Так... наверное, сенатор пил чай, когда это случилось. На мгновение в серебристом заварочном чайнике и таком же начищенном до блеска подносе отразилось мое чересчур вытянутое, как в кривом зеркале, лицо. Глаза казались выпученными и круглыми, а приоткрытый рот, наоборот растягивался в какой-то гротескной ухмылке.
Я прикоснулась к собственному лицу, словно все еще сомневаясь в том, что вижу именно себя. Настолько сейчас весь мир казалась чем-то неправильным и нереальным. Пальцы скользнули по идеально гладкой коже и запутались в прядях волос. «Цвет вороного крыла.

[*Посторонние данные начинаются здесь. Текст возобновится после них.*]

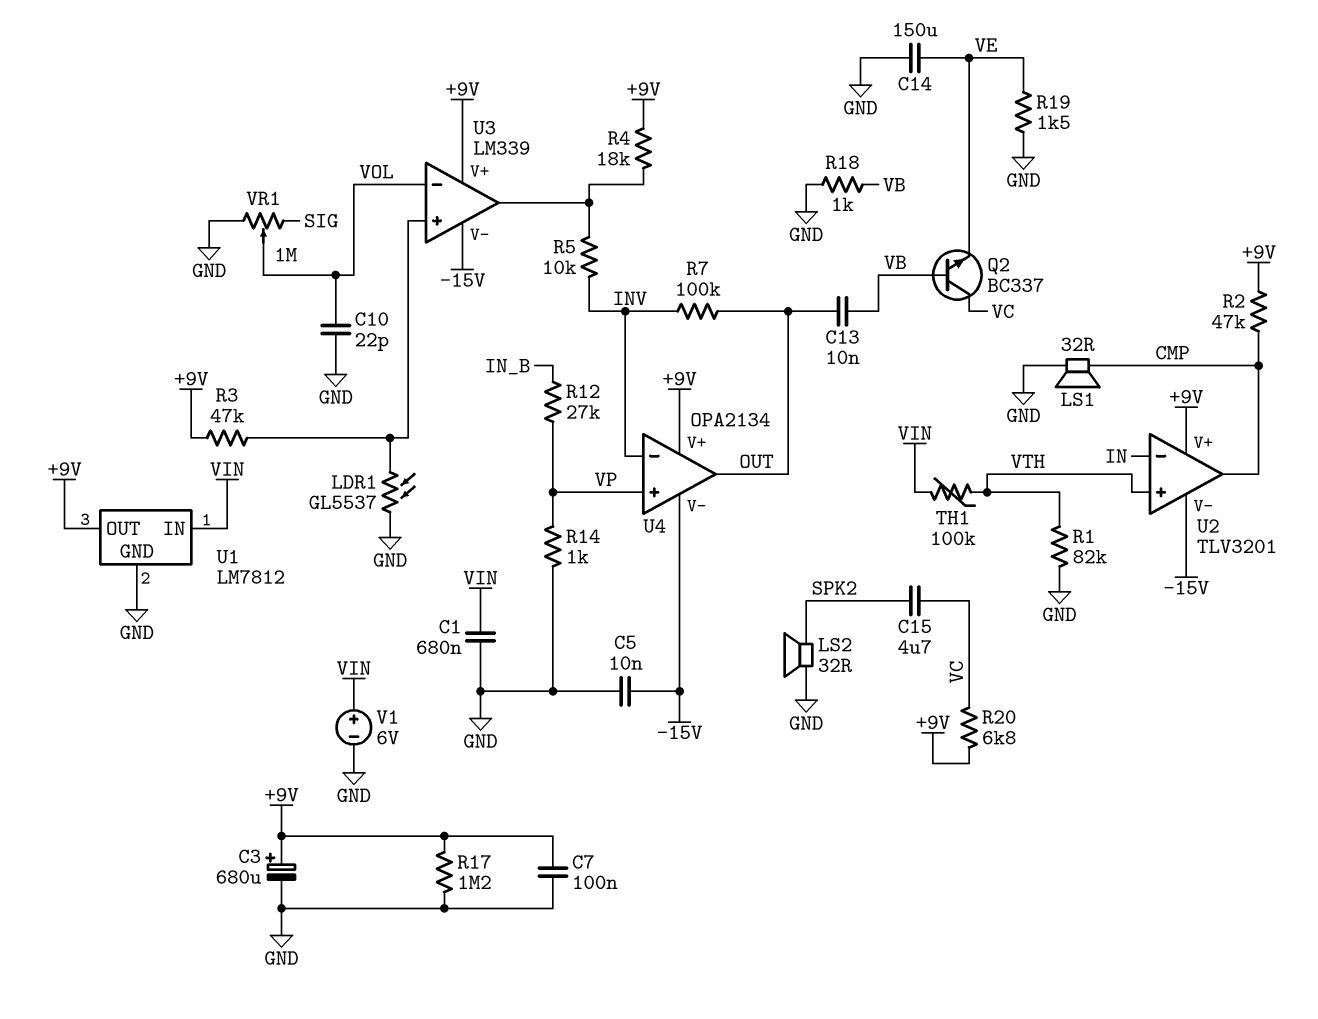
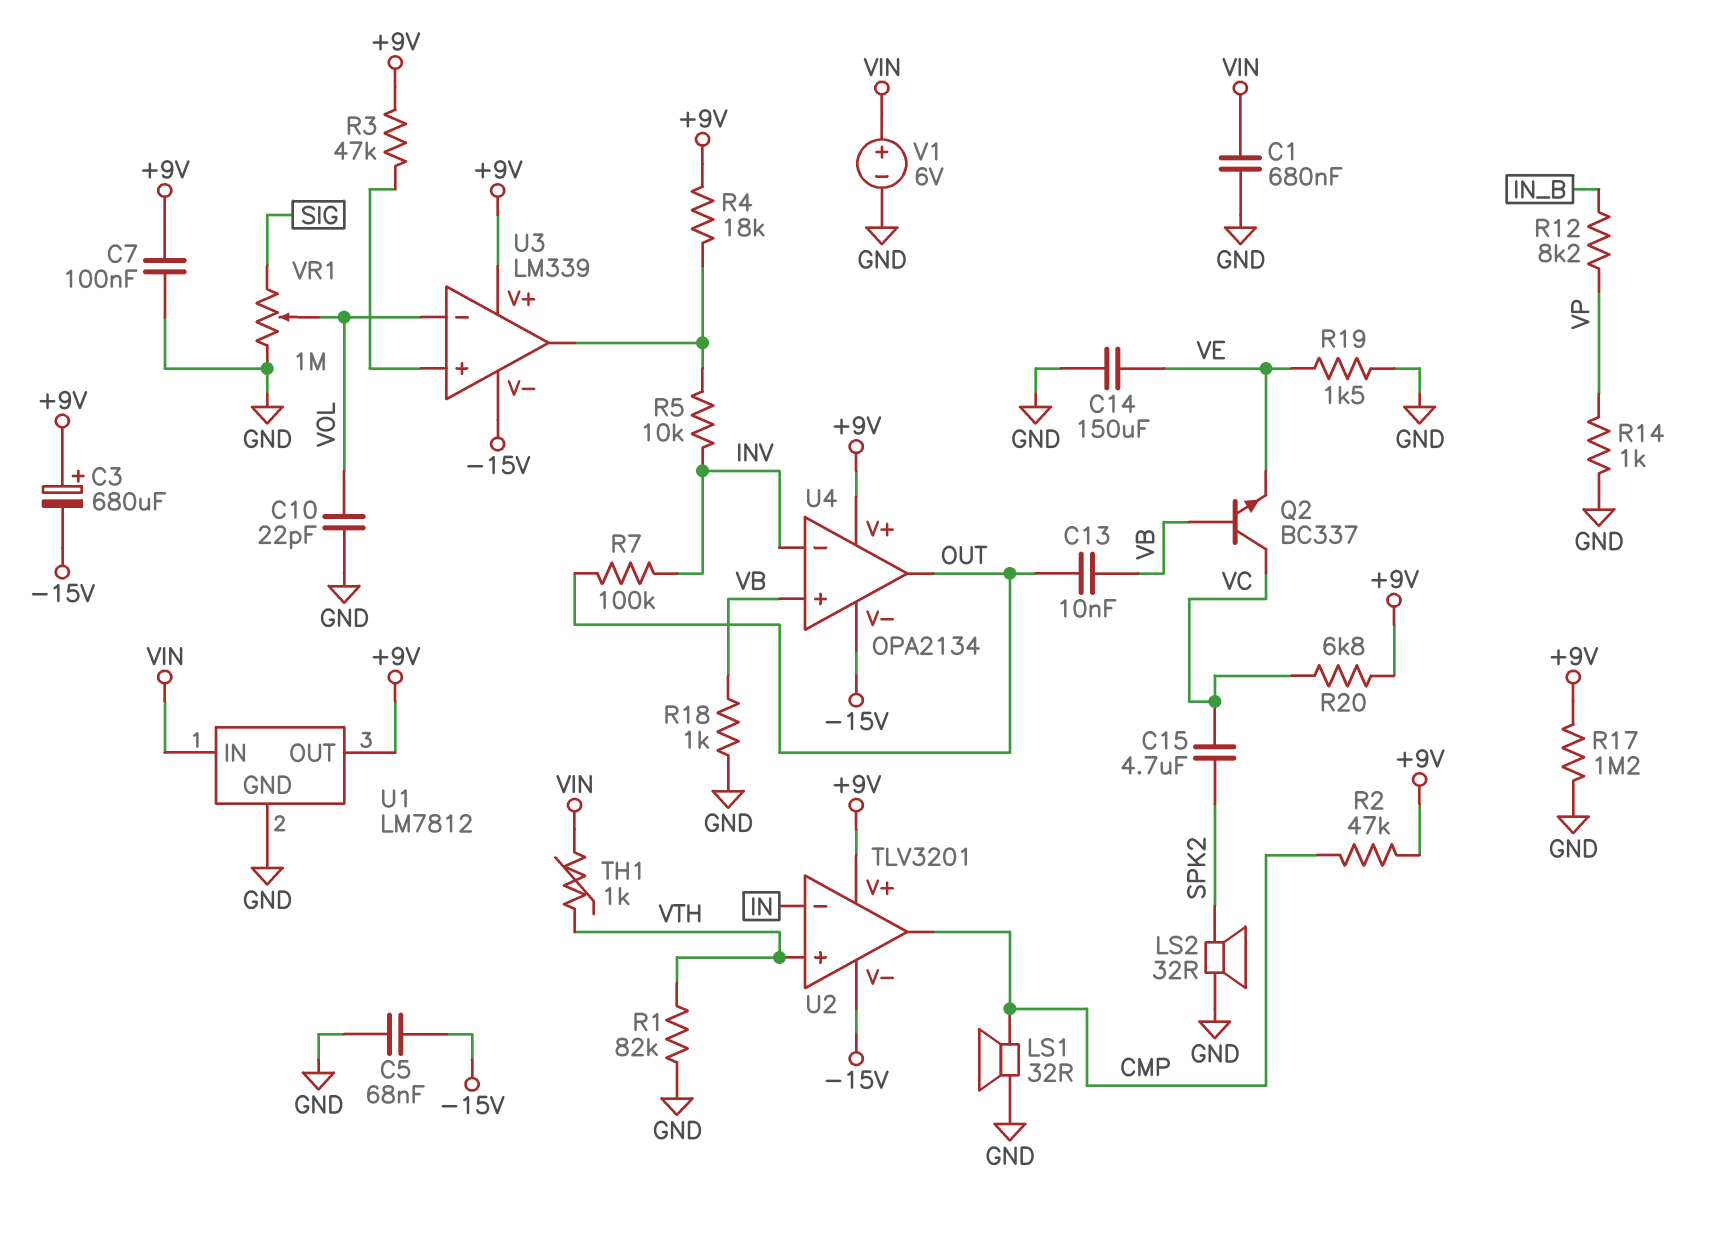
C3: 680uF (plus +9V, minus GND) -> 680uF (plus +9V, minus -15V)
C5: 10nF (-15V, GND) -> 68nF (-15V, GND)
LDR1: GL5537 (GND, U3/in+) -> none
R12: 27k (IN_B, VP) -> 8.2k (IN_B, VP)
TH1: 100k (VIN, VTH) -> 1k (VIN, VTH)
U4 pin in+: VP -> VB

Именно так про них говорил Питер Хопкинс», – мелькнуло краткое, словно вспышка, воспоминание.
Я снова невольно взглянула на сенатора. Какая-то часть меня все еще отказывалась верить в происходящее, но другая – уже осознала потерю, и это именно она сейчас безутешно рыдала, прощаясь с близким человеком.

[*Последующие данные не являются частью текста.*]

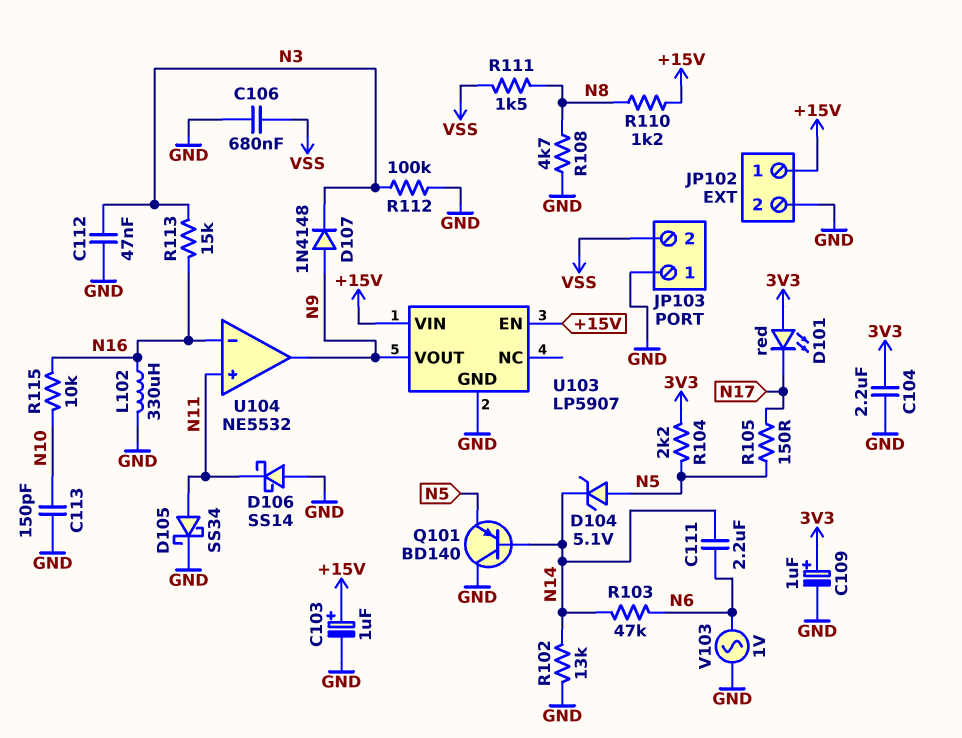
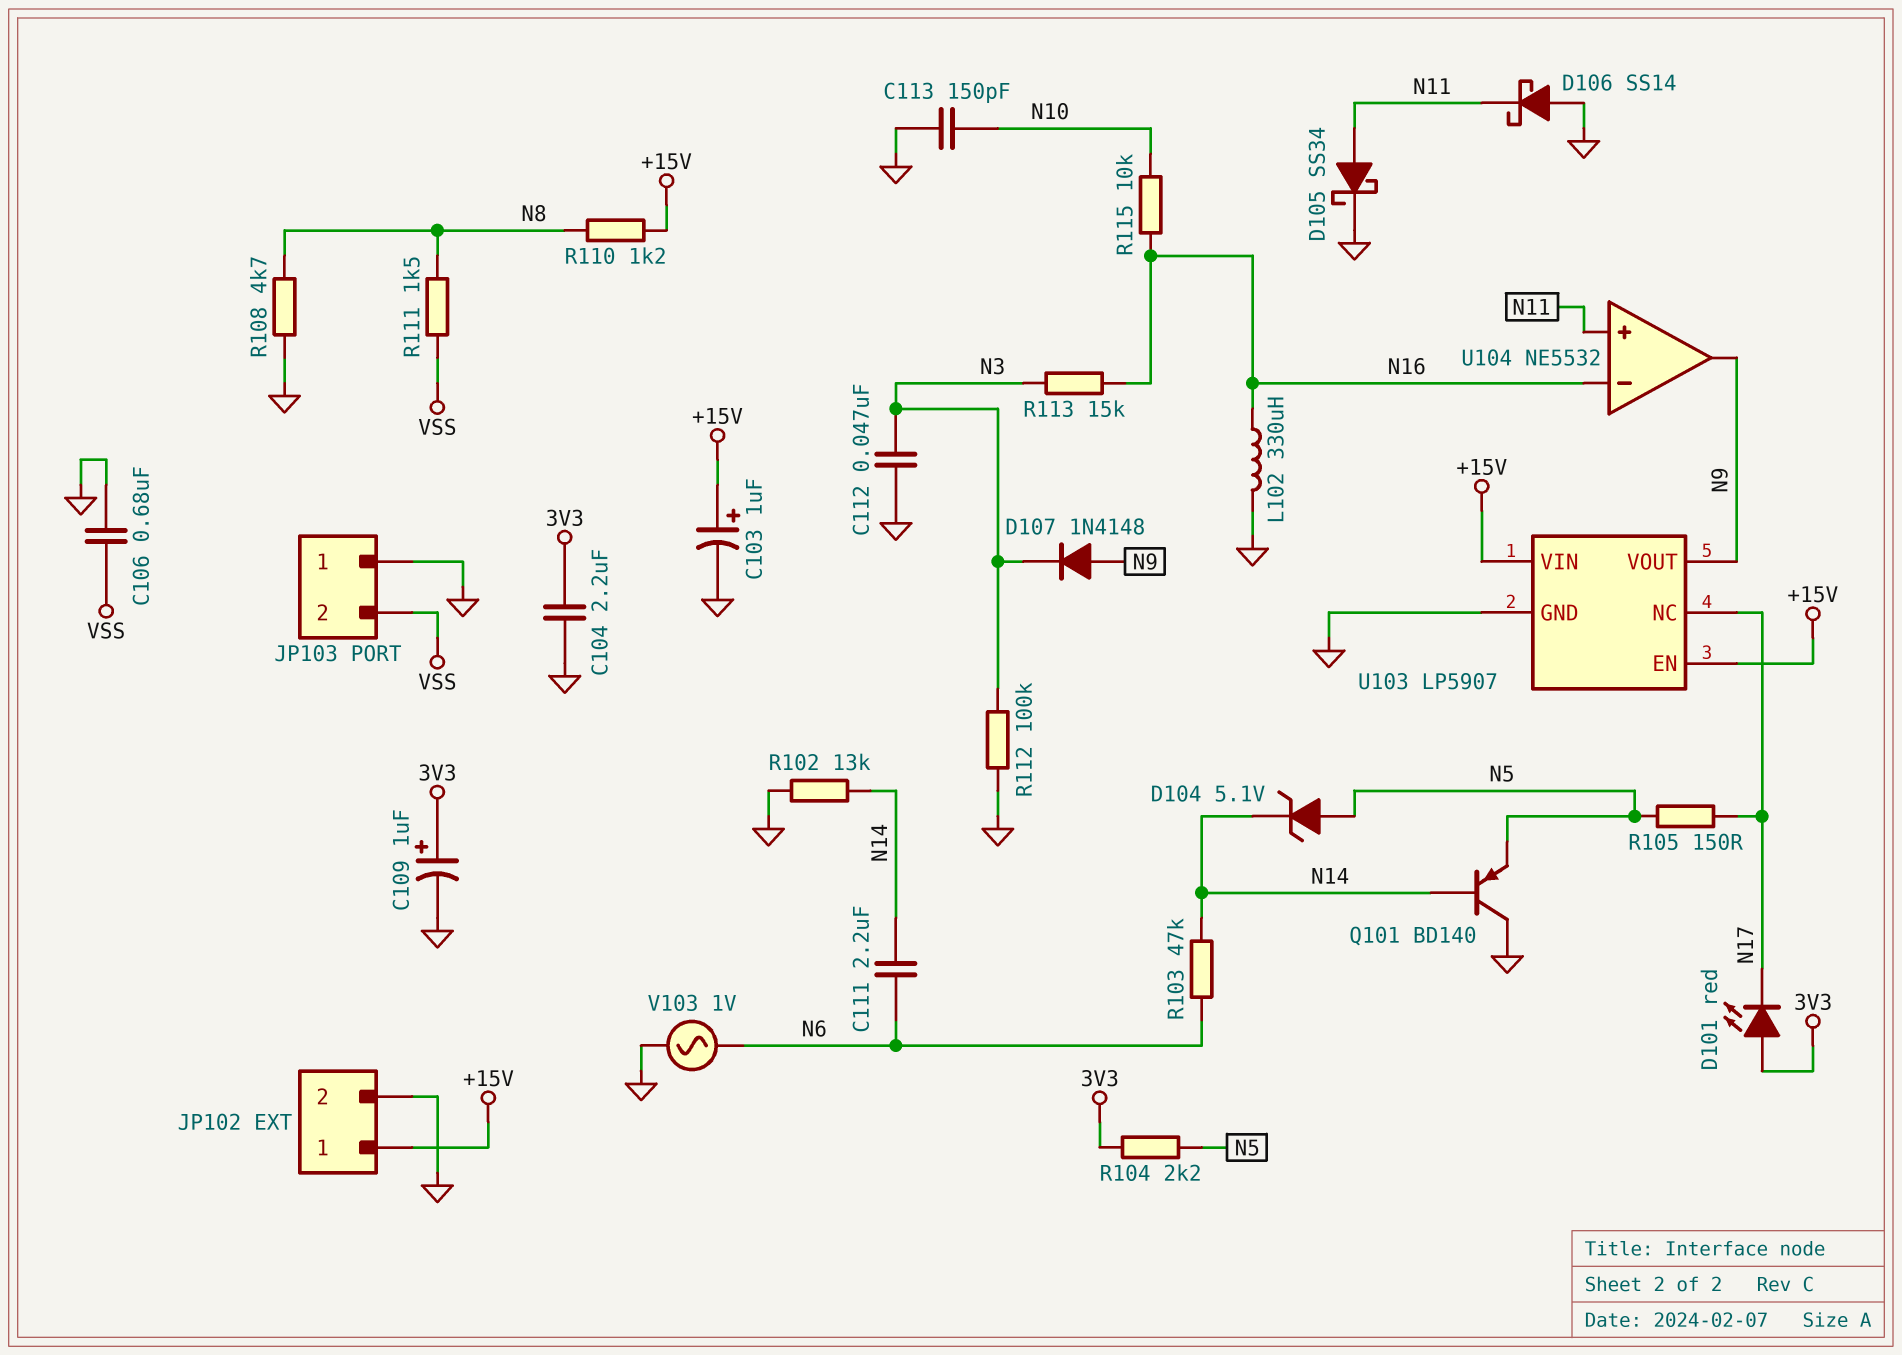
U103 pin NC: none -> N17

Я снова будто выпала из реальности на какое-то время и очнулась только благодаря сообщению САУ: «Леди Александра, напоминаю: время пребывания на частной посадочной площадке без разрешения владельца строго ограничено».

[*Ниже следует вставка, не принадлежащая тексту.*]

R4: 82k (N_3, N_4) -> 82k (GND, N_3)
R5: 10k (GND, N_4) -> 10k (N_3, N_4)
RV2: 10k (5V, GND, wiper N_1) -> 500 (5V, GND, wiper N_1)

Я вздрогнула от неожиданности. Черт! Как не вовремя! Но смерть одного человека действительно не останавливает течения жизни остальных миллионов. В последний раз я оглянулась на сенатора, уже стоя на пороге комнаты.
Теперь передо мной была снова та же картина, которая навсегда запечатлелась в затухающем сознании моего друга: большое панорамное окно и город, светящийся миллионами огней. На секунду мне показалось, что это не я сейчас смотрю на него, а сам город заглядывает в комнату, огромный и непостижимый в своем величии. А ведь, возможно, именно сейчас где-то там среди бесконечных небоскребов и воздушных трасс прячется убийца. Эта мысль кольнула иглой и заставила замереть на месте. Как же я ненавидела его, того незнакомого, но уже принесшего горе и в этот дом, и в мою жизнь. Я не знала, как он выглядел, но уверенность в его чудовищности изнутри не вызывала никаких сомнений. Ведь он посмел украсть у меня тысячи спокойных тихих вечеров и задушевных разговоров, миллионы радостных и грустных мгновений, потому что отнял и самого Хопкинса.
Я взглянула на фигуру Питера, застывшую в кресле. Тени в полумраке всегда казались мне какими-то таинственными, но теперь они производили гнетущее впечатление. Тьма словно медленно поглощала эту комнату вместе с тем, что в ней находилось. Конечно же, я понимала: это всего лишь плод моего воображения, но избавиться от неприятного ощущения уже не могла.
Нет, нет! Не хочу помнить Хопкинса таким! Пусть лучше в воспоминаниях останется его всегда такой проницательный взгляд и нечастая, а от того особенно ценная улыбка.
Только когда я вышла из комнаты, почувствовала некоторое облегчение и смогла мыслить более здраво. То, что следовало сообщить о случившемся в полицию, не вызывало никаких сомнений. Однако и во всеуслышание заявить, что была в такой час в квартире сенатора я тоже не могла. Слухи слухами, но до сих пор они оставались полностью бездоказательными. И мне не хотелось, чтобы это изменилось. Нет-нет, я не желала лишний раз марать в грязи имя достойного человека. Тем более, что я ничем не могла помочь следствию, ведь ни о личности преступника, ни о причинах, побудивших его пойти на убийство, ничего не знала.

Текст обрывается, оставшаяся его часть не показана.